# Best way to convert submersed to emersed



## Taari (Jul 31, 2010)

I am going to be tearing down my 40 gallon planted tank soon and converting it to a frog vivarium. I want to take as many plants from the aquarium as I can and convert them to emmersed growth and reuse them in the vivarium. The plants I have are as follows:

Assorted crypts
Java fern
Anubias nana and petite
ludwigia repens
rotala rotundifolia
hygro difformis
dwarf saggitaria
corkscrew saggitaria
dwarf hairgrass

Of those, which can be converted to emmersed growth, and what is the best way to go about the transition?

Thanks


----------



## AirstoND (Jun 17, 2011)

You're going to need high humidity, very low light initially, and temperature might be critical (research for specific plants). I have not had much success with repens or glandulosa, but if someone here can post a step-by-step procedure Id greatly appreciate it also.


----------



## GraphicGr8s (Apr 4, 2011)

I've got crypts that are emersed. Just took them out of the tank, put them in clay pots with top soil. No melt. Nothing. Just growing. Same with the hygro.
Java fern should do well since it grows that way naturally.

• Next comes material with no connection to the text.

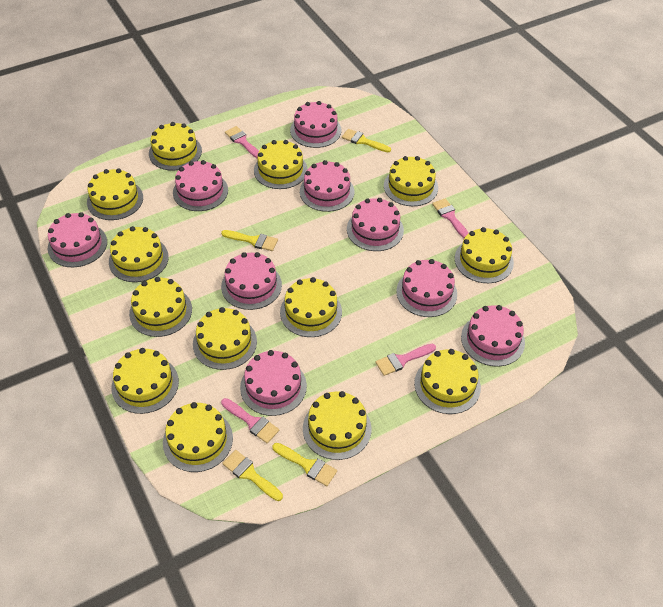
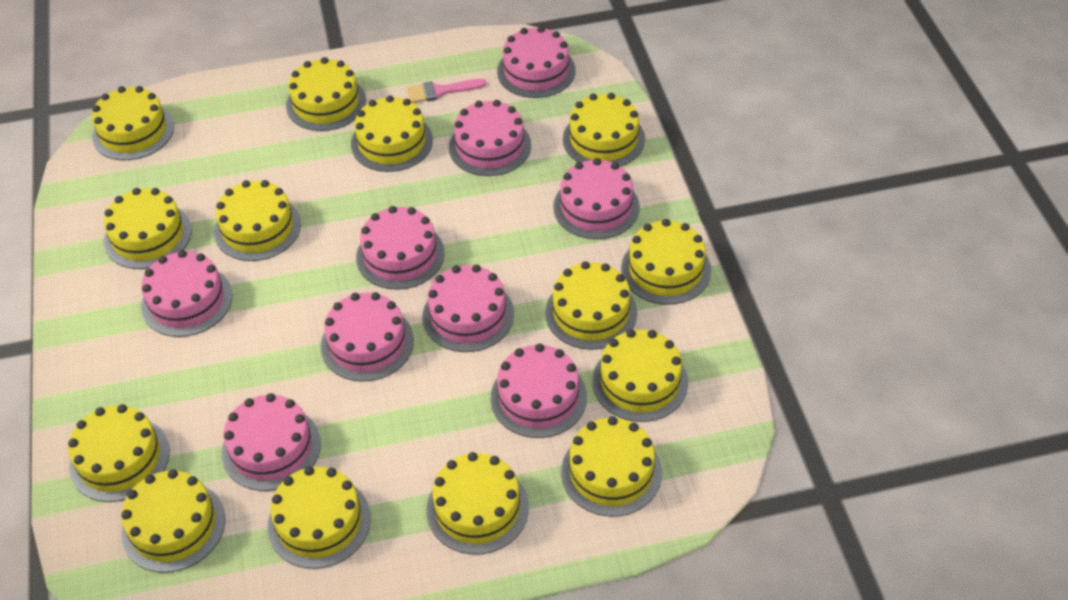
pink brush: 4 -> 1
yellow brush: 4 -> 0
yellow cake: 13 -> 14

One thing I've noticed is if the plant will grow out of the tank and stands up straight it takes to emersed form very easy. Plants like cabomba and the vals don't go well for me at least.

Also one other thing. I never mist my plants nor do I keep humidity up at all yet they are doing just fine.


----------



## chevyguy8893 (Nov 5, 2012)

Same here with the crypts, I have wendtii "green" growing very well emersed. As for others on the list, I have dwarf hairgrass growing in a small dry start tank fairly well, and ludwigia repens growing in the emersed container. As for going back to submerged, I have tried it with my Alternanthera reineckii "cardinalis" so far. 

All I have done is take them out of the tank and plant them in the soil for root feeders. As for the ludwigia repens, the stem is laid down on top of the dirt.


----------



## thefisherman (Oct 15, 2011)

i've lost (melted) nurii, hudoroi, parva, cordata thailand, lucens, pygmaea in an attempt to convert to emersed growth. 

this was me literally taking the plant and plucking them into soil mesh pots. i've found that some crypts are just more resilient and hardy. most common crypts like the wendtii, ponterdifolia seem to be very hardy and have no issue converting.

i do believe the pH of the soil has something to do with the success of the plant, more importantly if the soil itself is "converted" to a submeged state. i don't have any clincal proof to back this up, just my subjective observations, but... i've found most of my plants only started thriving when i planted them in converted soil. soil that has been submerged for at least three
months. thats why i keep barren pots with soil (some stratum and some topsoil only) submerged in my emersed tank. Now i can pluck almost anything in there and it will thrive and grow. This includes lanky stems like mini limno, sunset hygro and even rotalas.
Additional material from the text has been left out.